12 décembre 2011
La soirée sera belle

 

“Quelle est la première bonne question à se poser à soi-même? Je pourrais me tutoyer, non?”. Derrière une petite liseuse, un magnéto posé sur la table, Jacques Gamblin apparaît. La lumière se fait, après le noir, une heure et demie durant pour vibrer grâce à l’intelligence, l’humanité de Romain Gary, cet écrivain génial, qui fut le seul auteur à avoir eu deux fois le Goncourt, grâce à son pseudonyme, Emile Ajar. L’exercice est amusant et tiré de son livre La nuit sera calme; celui de l’auto-interview car il “n’éprouve aucun amour propre à s’ouvrir à n’importe qui”. Gary veut dire “brûle” en russe et Gamblin lui rend, sur la scène du 104,  un hommage ô combien inspiré, avec ce petit magnéto qui lui pose dans sa propre voix les questions. “J’étais trop maigre pour pouvoir tout donner, trop maigre à l’intérieur”. Les extraits qu’a sélectionnés Gamblin sont des merveilles, tout y est remarquable et donne envie d’être soi-même un magnéto pour pouvoir tout enregistrer. Se souvenir de la beauté de phrases comme “Je l’ai eu très tard” quand l’écrivain parle de sa mère, “Qu’est-il devenu ? Je ne suis pas allé demander aux allemands…”, lorsqu’il évoque ce pianiste polonais, “Il n’y a pas de destin, il y a des hommes et des femmes qui souffrent” pour se souvenir,  la voix de Jacques Gamblin se brisant,  d’Ilona qui s’habillait de gris “sans grisaille” et comment il n’a jamais revu cela – un amour si pur, mais “ça dépend après comment on regarde”.

Combattant à vie

Romain Gary était un poète de la vie, aux prises directes avec elle “tant qu’il n’y aura pas une femme enceinte à la tribune de l’Assemblée Nationale, quand on parlera de la France, on mentira”. Et d’évoquer ses amis combattants comme Mougeotte, à qui l’on offre une rue lugubre de Paris “qu’ils ne se réclament pas de l’hommage mais de l’immobilier”. Gary, aviateur pendant la guerre,  les a vus, jour après jour, ne pas revenir, même celui qui disait avant chaque vol “ce soir, la nuit sera calme”. Son humanité vient de là, de cette vie vraiment vécue – “j’étais une queue avec du désespoir autour”– à vivre en sautant des repas dans une chambre de bonne, même s’il a Françoise – qui se donna à lui parce qu’il ne valait rien, sinon, “elle aurait eu trop honte”, lui avait-elle dit.
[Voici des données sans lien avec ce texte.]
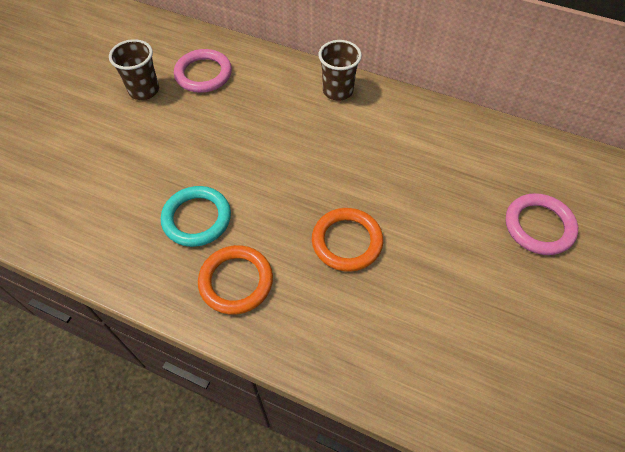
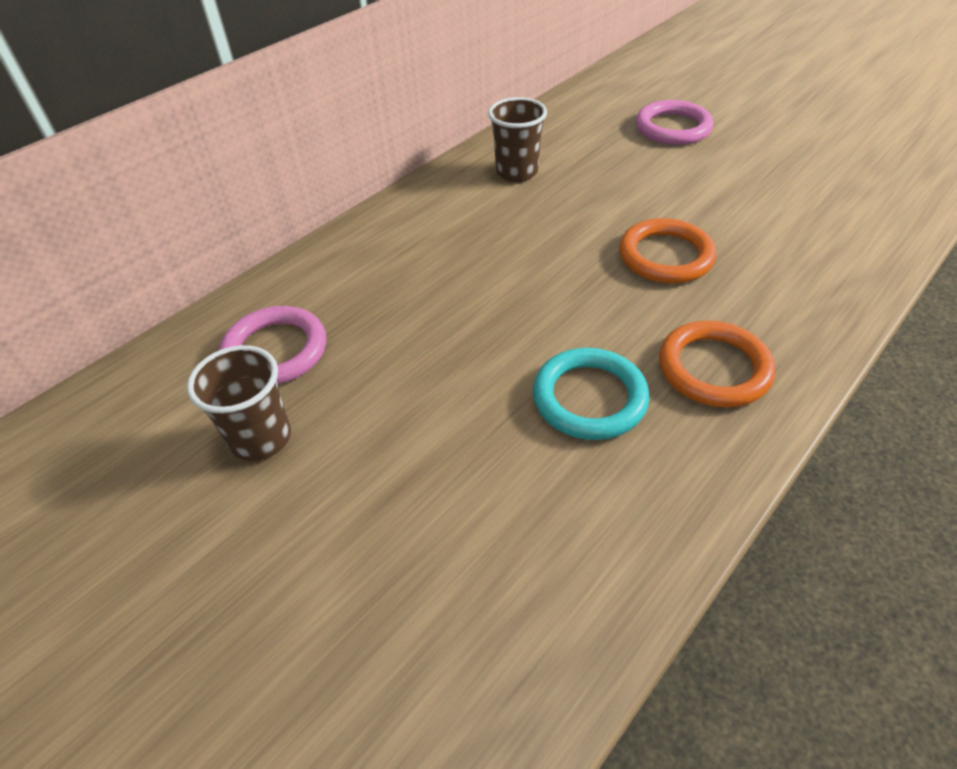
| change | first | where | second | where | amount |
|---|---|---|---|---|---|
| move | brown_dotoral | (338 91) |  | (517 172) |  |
Le cul, il en parle sans vulgarité aucune, avec bonheur, le drame étant que “toute une élite n’a pas accepté d’en avoir un” et, cette idée qu’il y a deux choses que l’on ne peut pas faire avec le cul:  le spiritualiser et s’en passer. Il refusera ainsi les propositions de De Gaulle pour ne pas perdre sa liberté sexuelle, certain de ne pouvoir résister aux tentations et suffisamment élégant pour ne pas vouloir salir la fonction -à méditer en ce moment…

Comment ne pas être saisi en entendant la belle voix de Gamblin redonner vie à Gary, de la justesse de ses analyses et leur actualité? Sur les délinquants mineurs, quel superbe passage que celui sur ces voyous qui le deviennent car “sans témoin, sans trou à eux; pas de centre de gravité, pas de modèle. Il faut donner à un enfant quelque chose à aimer, il n’y a dans les prisons et les maisons de redressement pas un chien,  pas un oiseau. L’enfance délinquante c’est avant tout des enfants sans chien, ni chat.” Ces leçons d’humanité, il les donnera en toutes circonstances, pendant ces quinze années de diplomatie, où il découvrira la frustration et le sentiment d’impuissance, atterré que personne ne pense vraiment au futur et persuadé que les idées, “il faut les prendre par la main, les palper, pour voir si c’est chaud”. Les chasses à l’homme au Burundi d’un dictateur fou qui tire depuis un hélico fourni par la France- il apprendra vite mais n’acceptera jamais “le nombre de cadavres qu’il faut pour dégeler la situation”.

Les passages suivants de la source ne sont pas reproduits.